Tulips

Tulips

Wednesday, May 9, 2012

Love Your Neighbor


Recently, in my little town, we were asked to vote about an additional tax that would bring public transportation to our town, connecting us with the nearby city where many people work. The tax would have amounted $120 per year for a $200,000 house.

Now of course, if you have read my blog in the past, you realize that I am not particularly unbiased where public transportation is concerned. For a substantial part of the year, I take the bus to work, although I drive to get to the nearest stop. So I am a believer in the importance of the city bus.

What is impossible not to notice when I do ride the bus, is the number of people who, unlike me, have no choice. This is, in fact, their only means of transportation. Many of them have to transfer routes, wait in the rain, and spend more than an hour getting to a place that would probably take only 15 minutes if they could drive a car.

Some of the people on the bus have lost their driver’s license for one reason or another. Some are simply unable to drive because of physical or mental disabilities. Some are too young to drive. But what is characteristic of nearly all of the riders, is that if they want to get to work, school, a doctor’s appointment, or even the welfare office, the only way to do it is via public transportation.

Enter the Tea Party. Worse yet, enter the local Tea Party pastor. Yes, I did say pastor.

Just days before the election, one of our local pastors who identified himself as a co-organizer of the local Tea Party, wrote a letter to the editor of our paper. In it, he urges voters to “vote no on this request.” The reason? Affirming the proposal for public transportation would “increase the size of government and taxes.”  He asks, “If we are fed up with the size, growth, and cost of government elsewhere, why would we vote for a government-run, tax-funded public transportation system?”

Well Pastor Tyler, perhaps because we care about those around us who do not have access to transportation without such a system.
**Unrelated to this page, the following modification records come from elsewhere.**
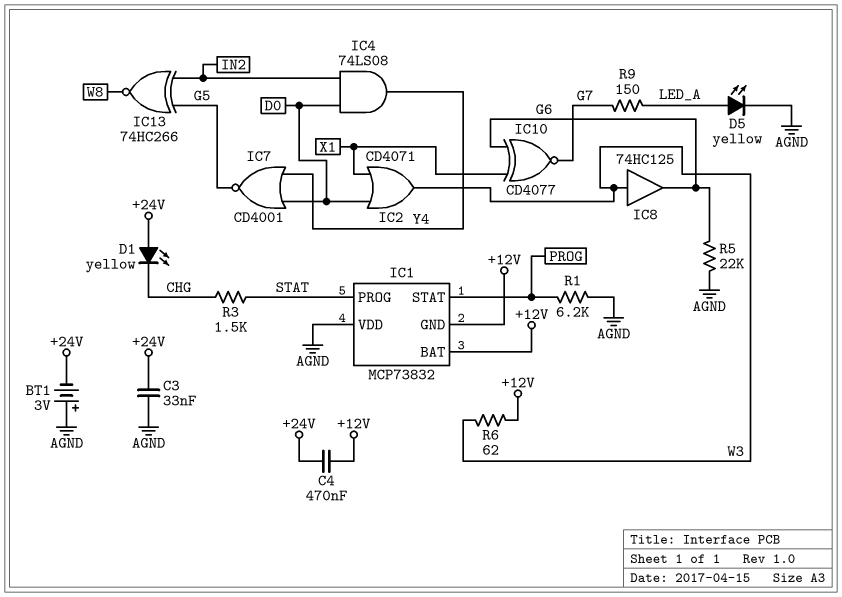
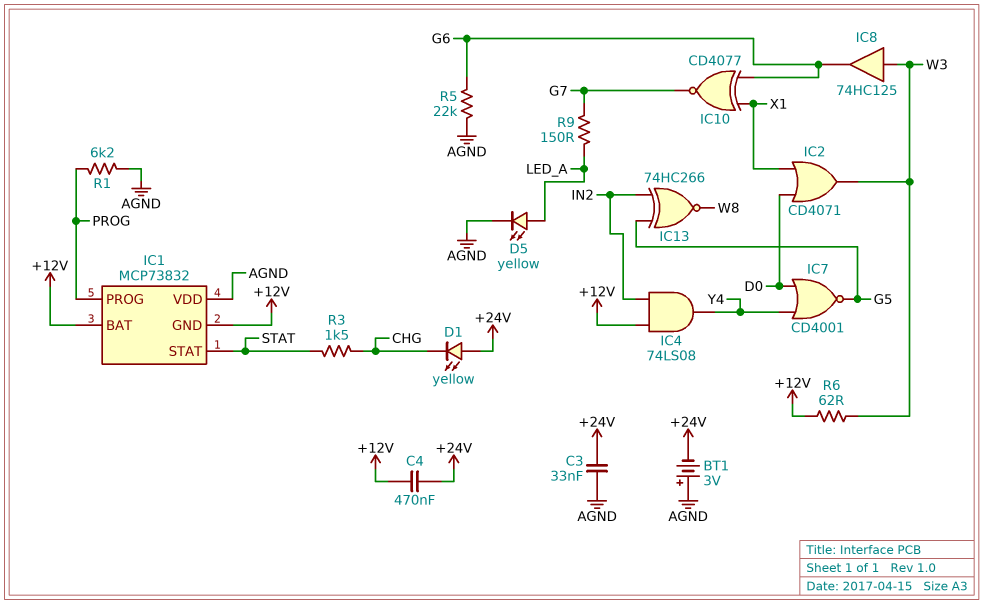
IC1 pin PROG: STAT -> PROG
IC1 pin STAT: PROG -> STAT
IC4: AND 74LS08 (in D0, in IN2, out Y4) -> AND 74LS08 (in +12V, in IN2, out Y4)

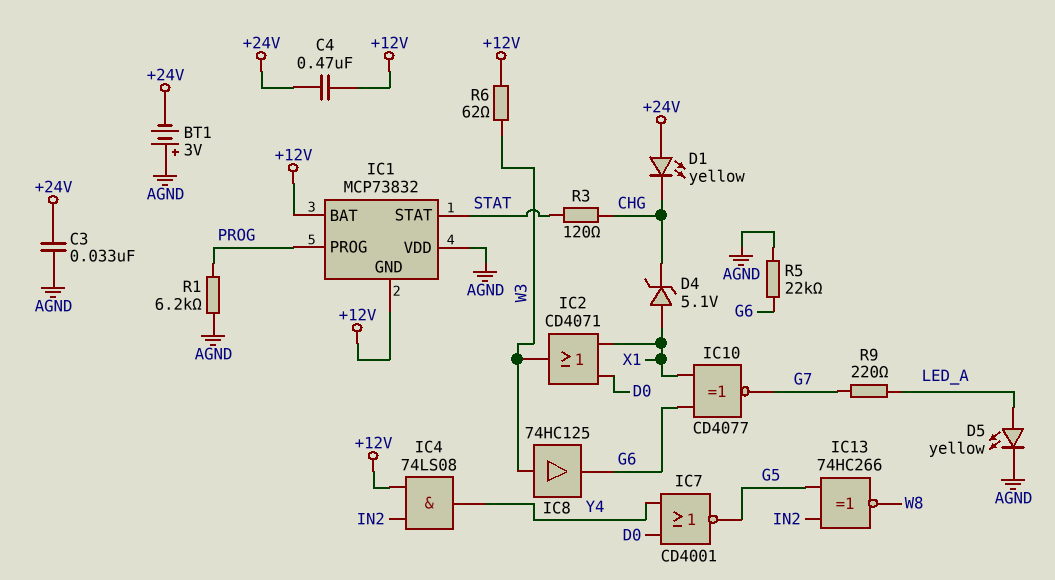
D4: none -> zener 5.1V (A X1, K CHG)
R3: 1.5k (CHG, STAT) -> 120 (CHG, STAT)
R9: 150 (G7, LED_A) -> 220 (G7, LED_A)

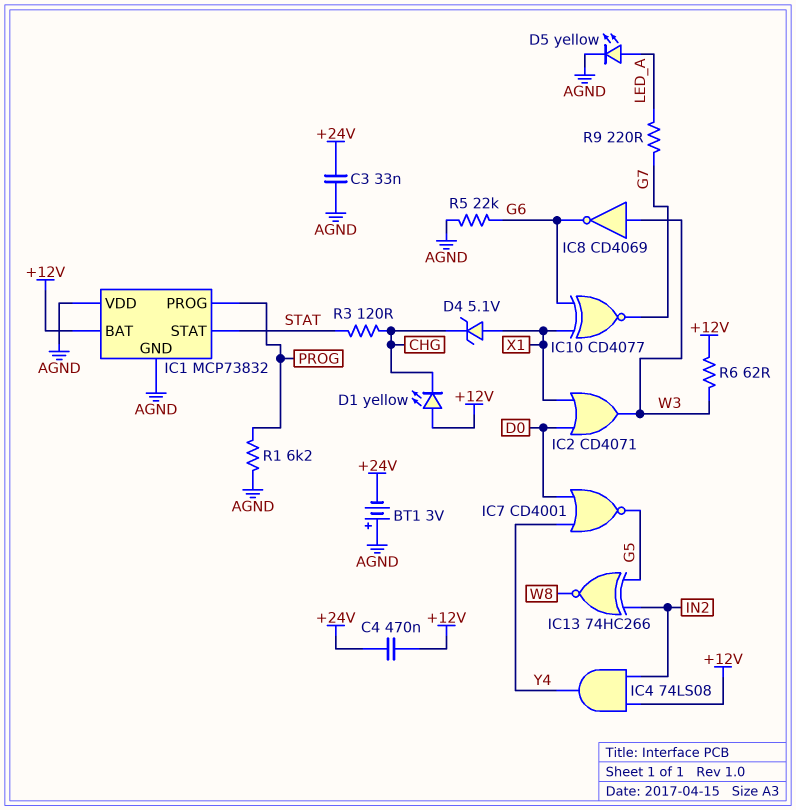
D1: LED yellow (A +24V, K CHG) -> LED yellow (A +12V, K CHG)
IC1 pin GND: +12V -> AGND
IC8: buffer 74HC125 (in W3, out G6) -> NOT CD4069 (in W3, out G6)

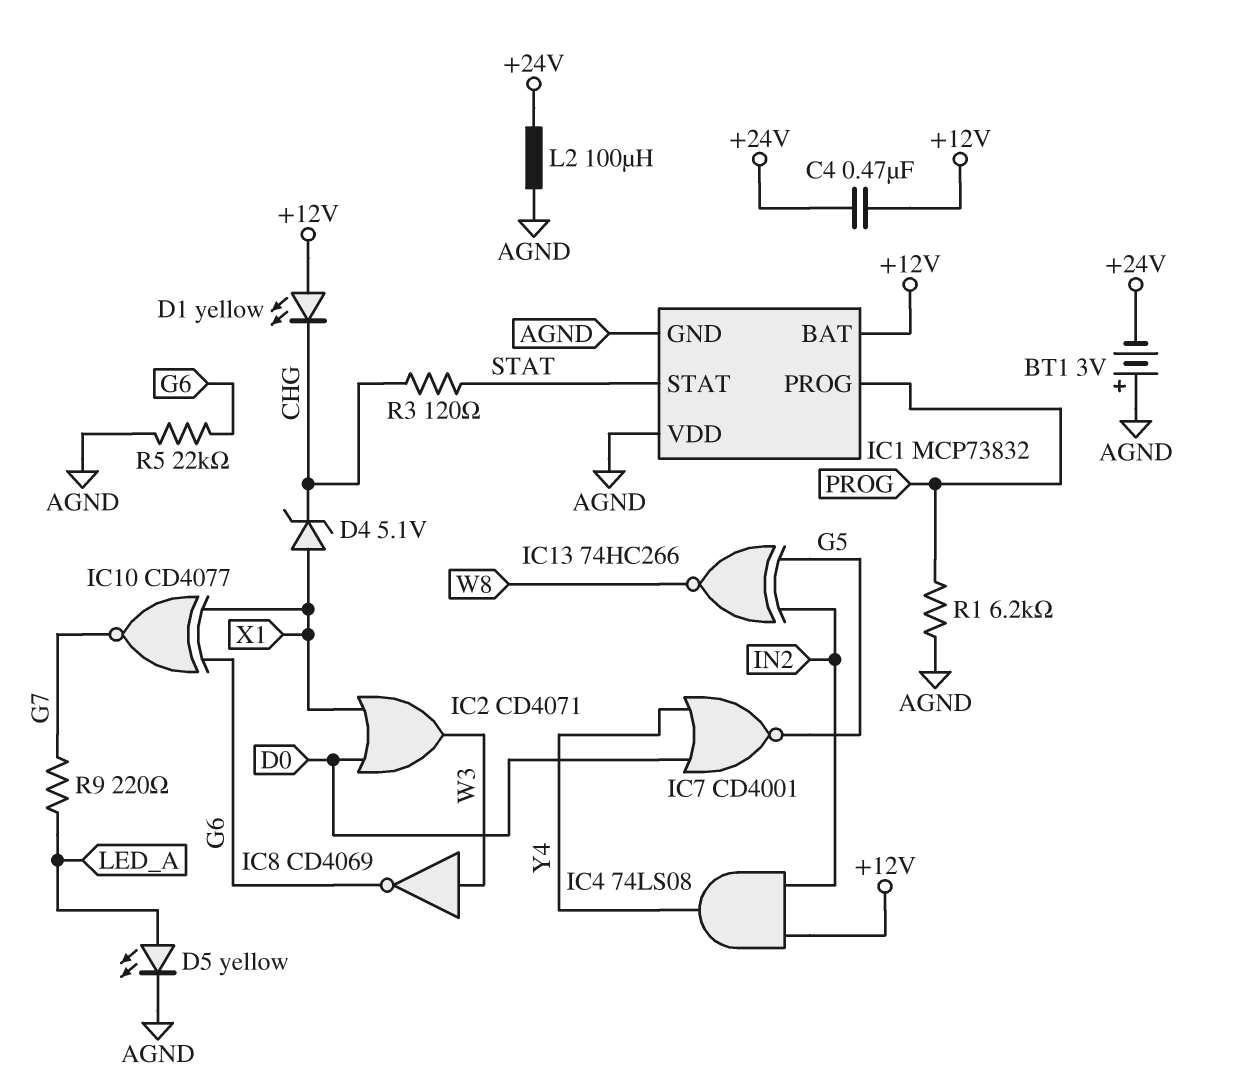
C3: 33nF (+24V, AGND) -> none
L2: none -> 100uH (+24V, AGND)
R6: 62 (+12V, W3) -> none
Unless of course, you are proposing to organize your parishioners to provide such a system to those who cannot get their children to the doctor, are unable to find reliable transportation to work, or even are unable to find a way to get to church on Sunday.  And maybe you would be on the top of the list of those willing to spend several hours a week driving the elderly, disabled, and others who cannot drive to their destinations.

Not that I’m cynical, but I doubt that our good pastor thought that far. After all, doesn’t everybody have a car or relatives to take them where they need to go? And if they don’t, isn’t that their fault? And why should I pay for them to get to work? Wouldn’t I rather complain about all those people on public assistance who are “too lazy” to get jobs and just ignore the reality that without transportation, they can’t work?

I wonder whether the pastor thought about how the non-Christian community would view a church that is so myopic that they cannot see the most basic needs around them. I wonder how the church's message of “love your neighbor” sounds to those people. I have a pretty good guess.